I performed a simple test to compare the performances of the data serialisation techniques discussed in this article by taking 1000 jpeg images (320 x 240 pixels) from a public image dataset and iteratively loading each file from disk, storing the image into a Numpy array and serialising the array in either a pickle or hickle file. Then, I de-serialized the Python objects from the files read from disk iteratively and stored back into a Numpy array. The code below shows the idea:

import os

from PIL import Image
import cPickle
import numpy
import time
import hickle

path = '/path/to/file'

# we use Python Imaging Library to read the jpeg file
# we store the read image as a numpy array

def PIL2array(img):
	return numpy.array(img.getdata(),
	numpy.uint8).reshape(img.size[1], img.size[0], 1)

# this function writes the contents of the numpy array back into a jpeg file

def array2PIL(arr, size):
	mode = 'RGBA'
	arr = arr.reshape(arr.shape[0]*arr.shape[1], arr.shape[2])
	if len(arr[0]) == 3:
		arr = numpy.c_[arr, 255*numpy.ones((len(arr),1), numpy.uint8)]
	return Image.frombuffer(mode, size, arr.tostring(), 'raw', mode, 0, 1)

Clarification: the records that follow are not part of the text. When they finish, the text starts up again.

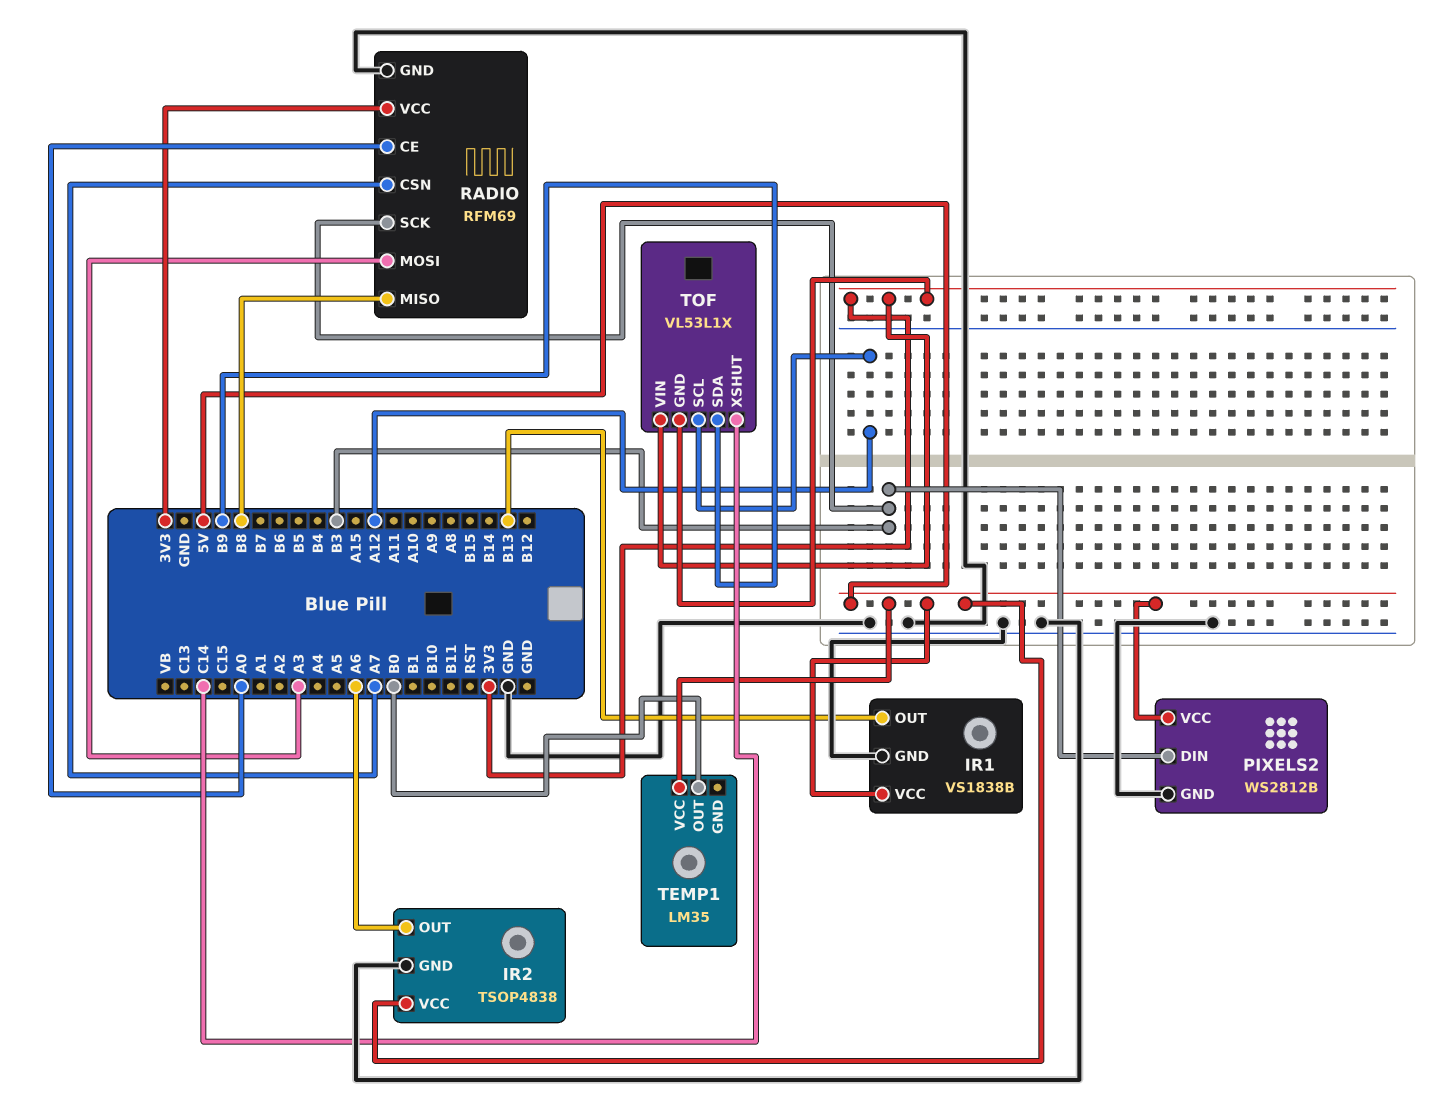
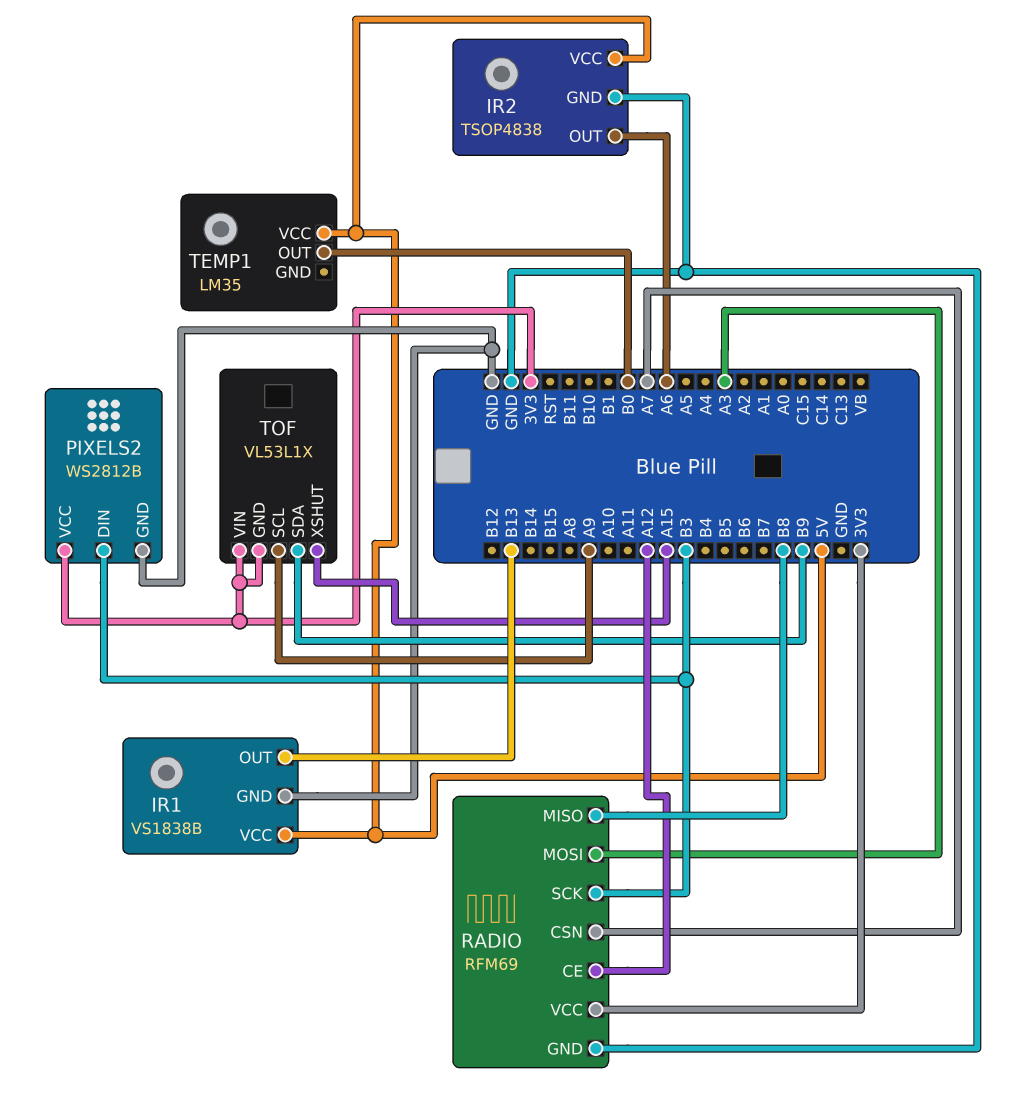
PIXELS2 pin VCC: 5V -> 3V3
RADIO pin CE: A0 -> A12
TOF pin SCL: A12 -> A9
TOF pin XSHUT: C14 -> A15

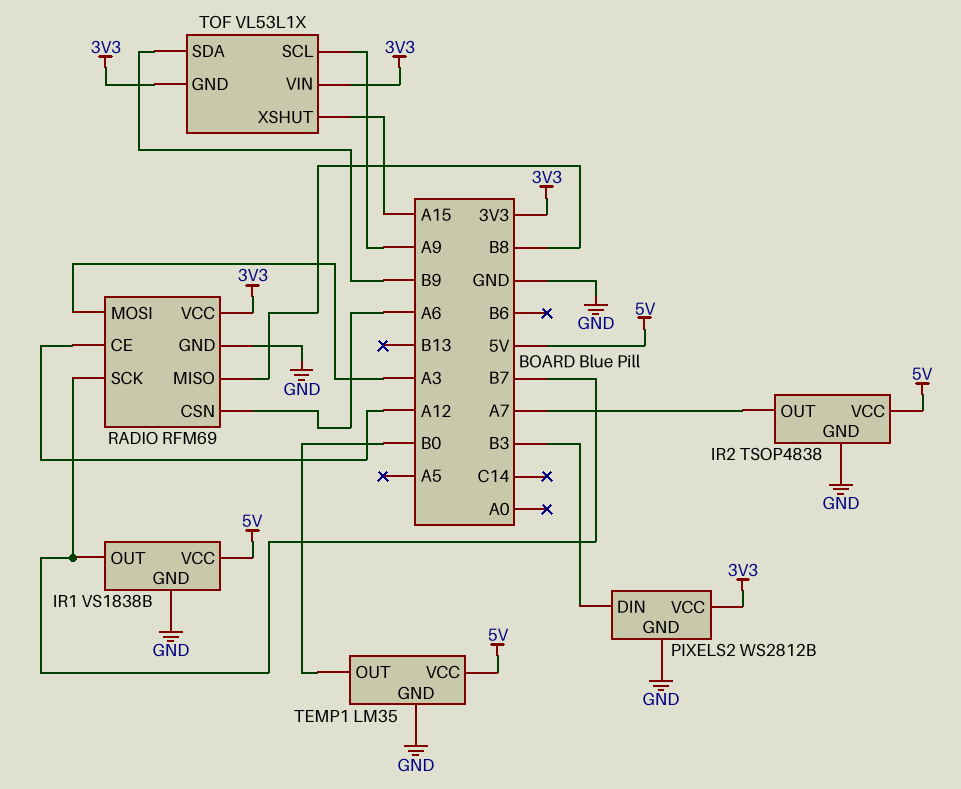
IR1 pin OUT: B13 -> B7
IR2 pin OUT: A6 -> A7
RADIO pin CSN: A7 -> A6
RADIO pin SCK: B3 -> B7
TEMP1 pin GND: none -> GND

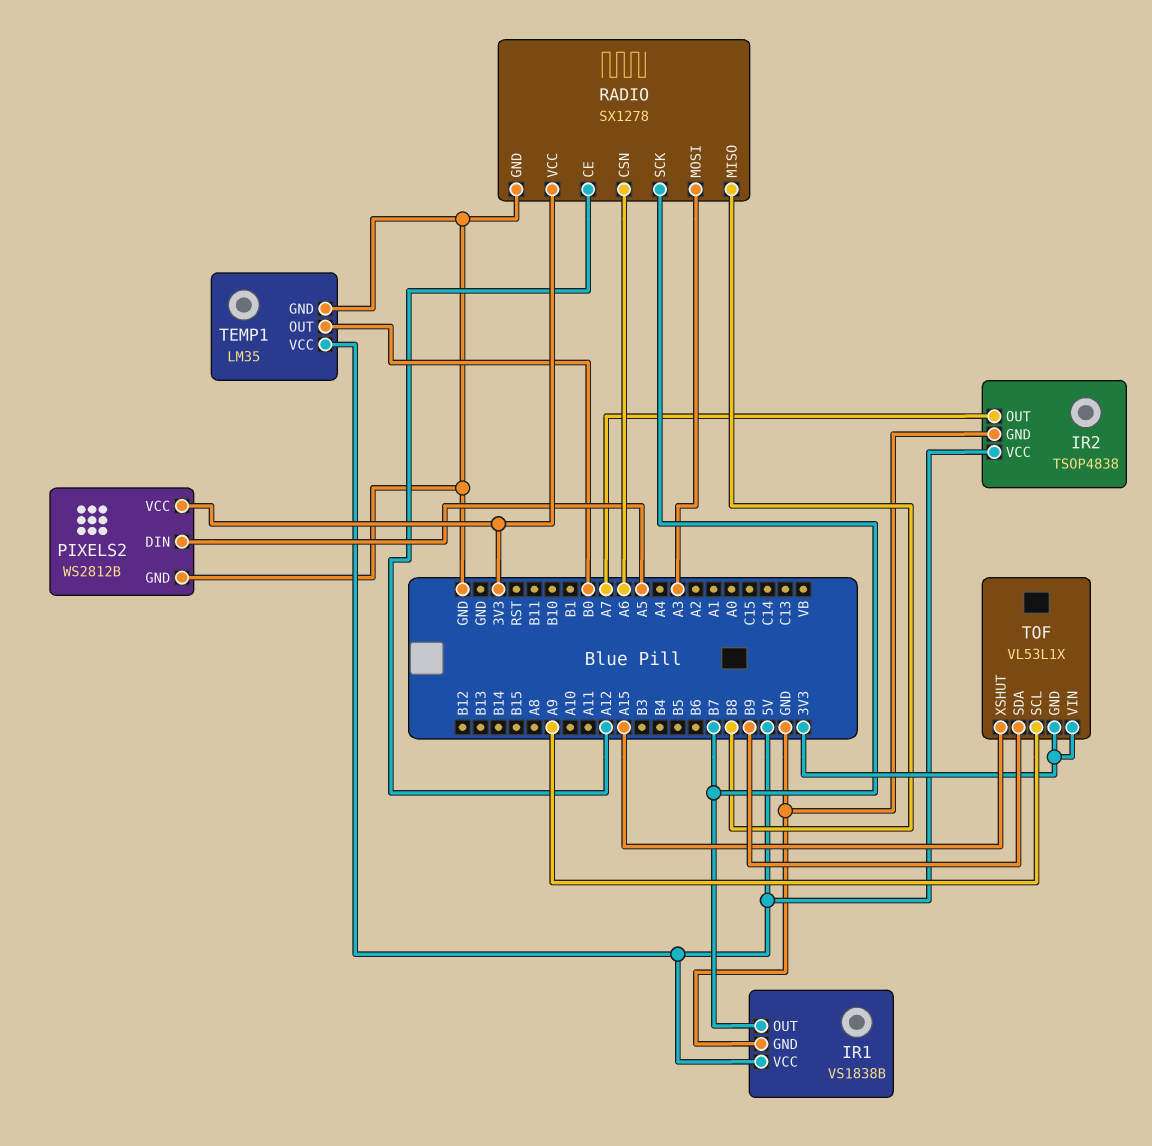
PIXELS2 pin DIN: B3 -> A5
RADIO: RFM69 -> SX1278

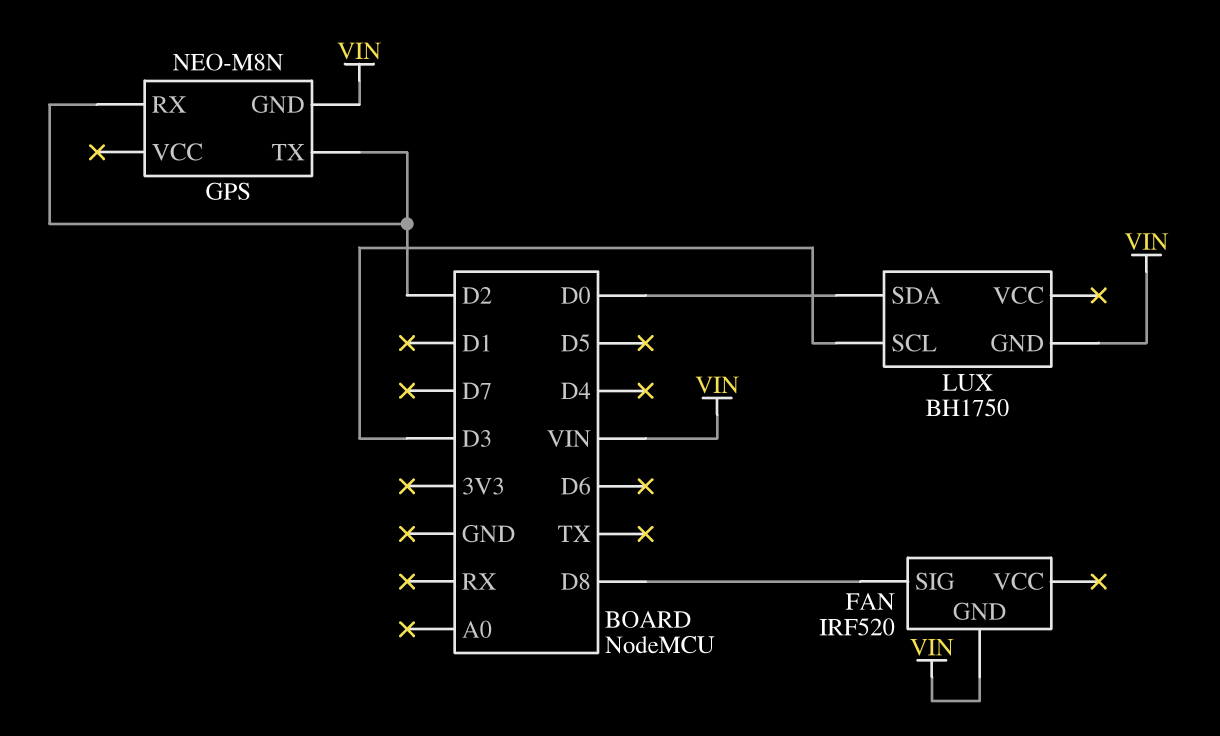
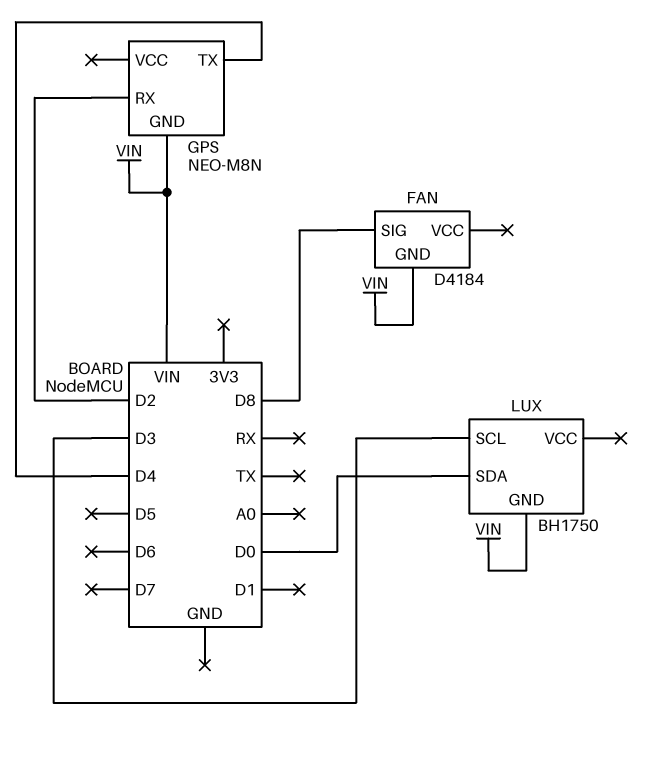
FAN: IRF520 -> D4184
GPS pin TX: D2 -> D4

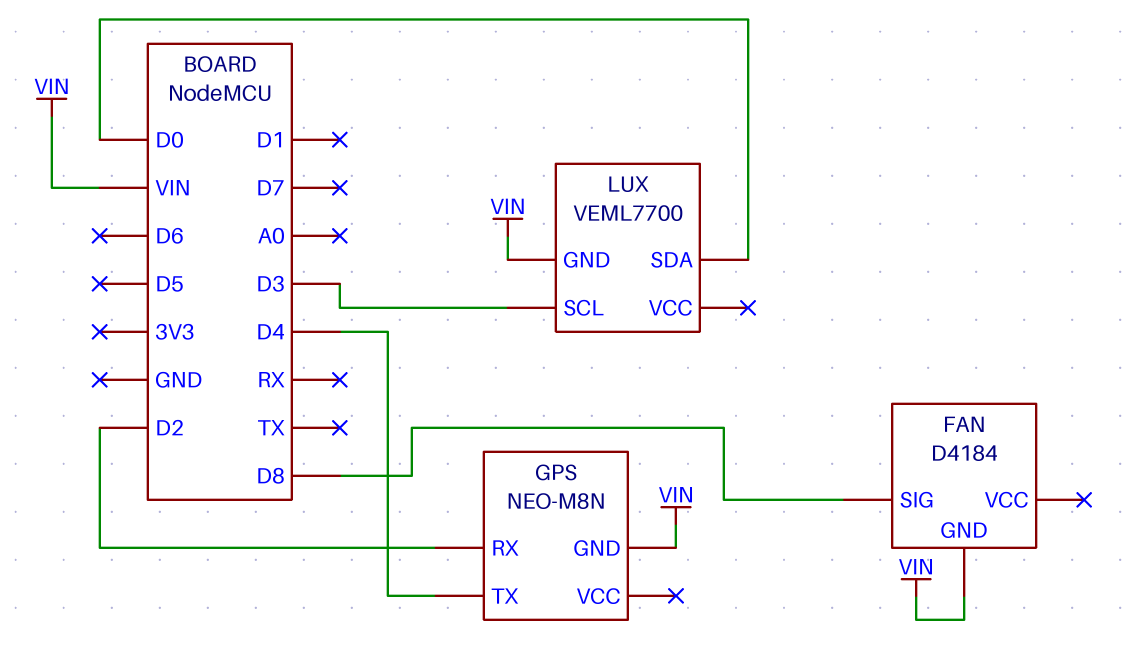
LUX: BH1750 -> VEML7700

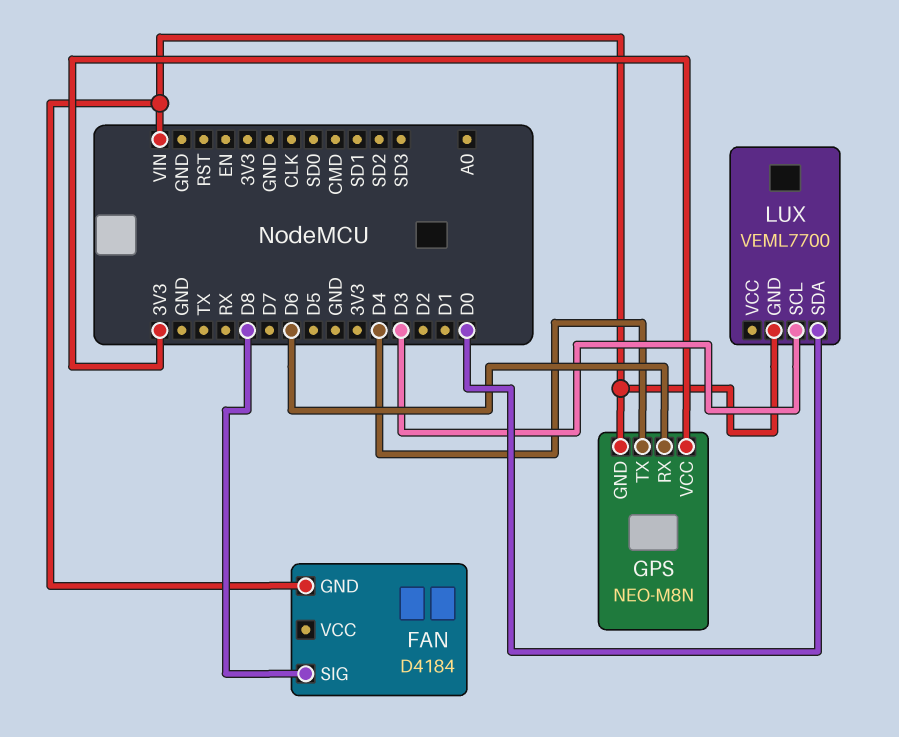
GPS pin RX: D2 -> D6
GPS pin VCC: none -> 3V3

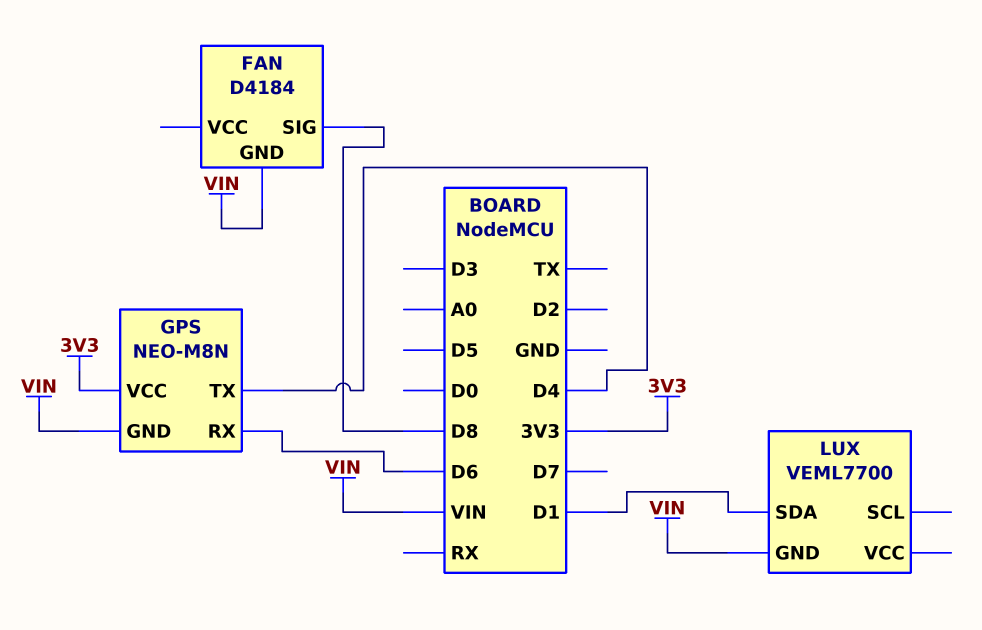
LUX pin SCL: D3 -> none
LUX pin SDA: D0 -> D1

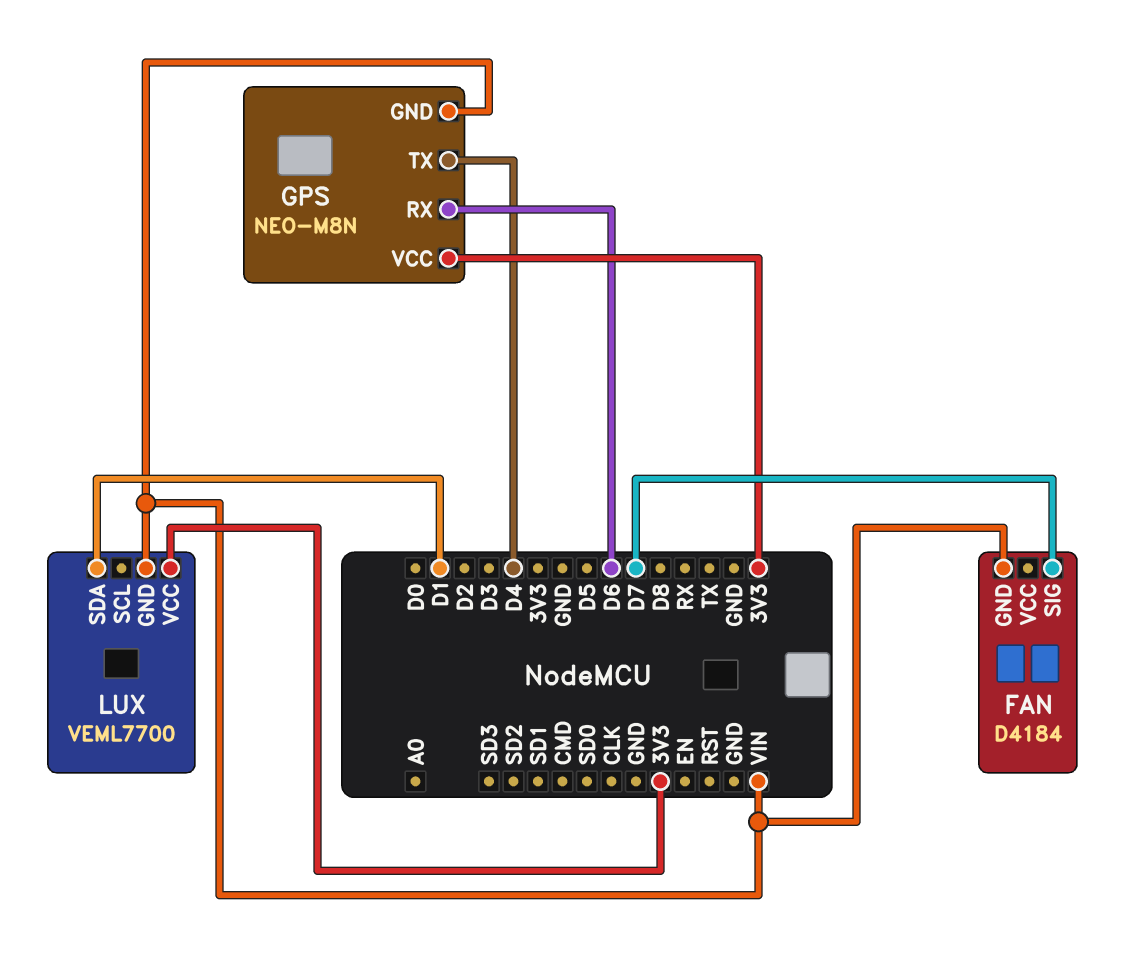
FAN pin SIG: D8 -> D7
LUX pin VCC: none -> 3V3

# routine to recursively traverse a folder and save list of file names

def main():


	fileList = [os.path.join(dirpath, f)
		for dirpath, dirnames, files in os.walk(path)
		for f in files if f.endswith('.tiff')]

	print "Preparing your pickle files. Pls wait..."

	t0 = time.time()
	for file_ in fileList:
		print file_
		img = Image.open(file_)
		arr = PIL2array(img)

	# the next two lines use cPickle or the hickle to store the array
	# for simplicity, I just commented out either one to choose

	# cPickle.dump(arr,open(file+"-prot0"+".pkl","wb"),protocol=0)
		hickle.dump(arr,file_+"-prot"+".hkl",mode='w')

	t1=time.time()
	total = t1-t0
	print "P(h)ickling execution time: %.2f sec" % total

	# routine to recursively traverse a folder and save list of file names
	pklList = [os.path.join(dirpath, f)
		for dirpath, dirnames, files in os.walk(path)
		for f in files if f.endswith('.hkl')]

	# here we load the pickle file back into memory
	t3 = time.time()
	for file_ in pklList:
		arr2 = hickle.load(file_)
		print arr2.shape
		img2 = Image.fromarray(numpy.squeeze(arr2))
		img2.save(file_ +'.jpg')
		print file_ + '.jpg'


	t4=time.time()

	total2 = t4-t3

	print "Unp(h)ickling execution time: %.2f sec" % total2

if __name__ == "__main__":
	main()


The results of this test are as follows:

Pickling and unpickling time for 4 runs.

Dataset used: 1000 images, jpeg format (320 x 240 color image)

dump(sec) load(sec) stored file size
(in kB)
cPickle
(protocol=0)
6.55 2.82 600
cPickle
(protocol=2)
5.48 0.38 231
hickle 5.63 0.45 232

We can clearly see cPickle (using protocol=2) is the fastest technique for data serialisation among the three compared while hickle module provides similar performance to cPickle (protocol=2) and also has the advantage of being a cross-platform standard.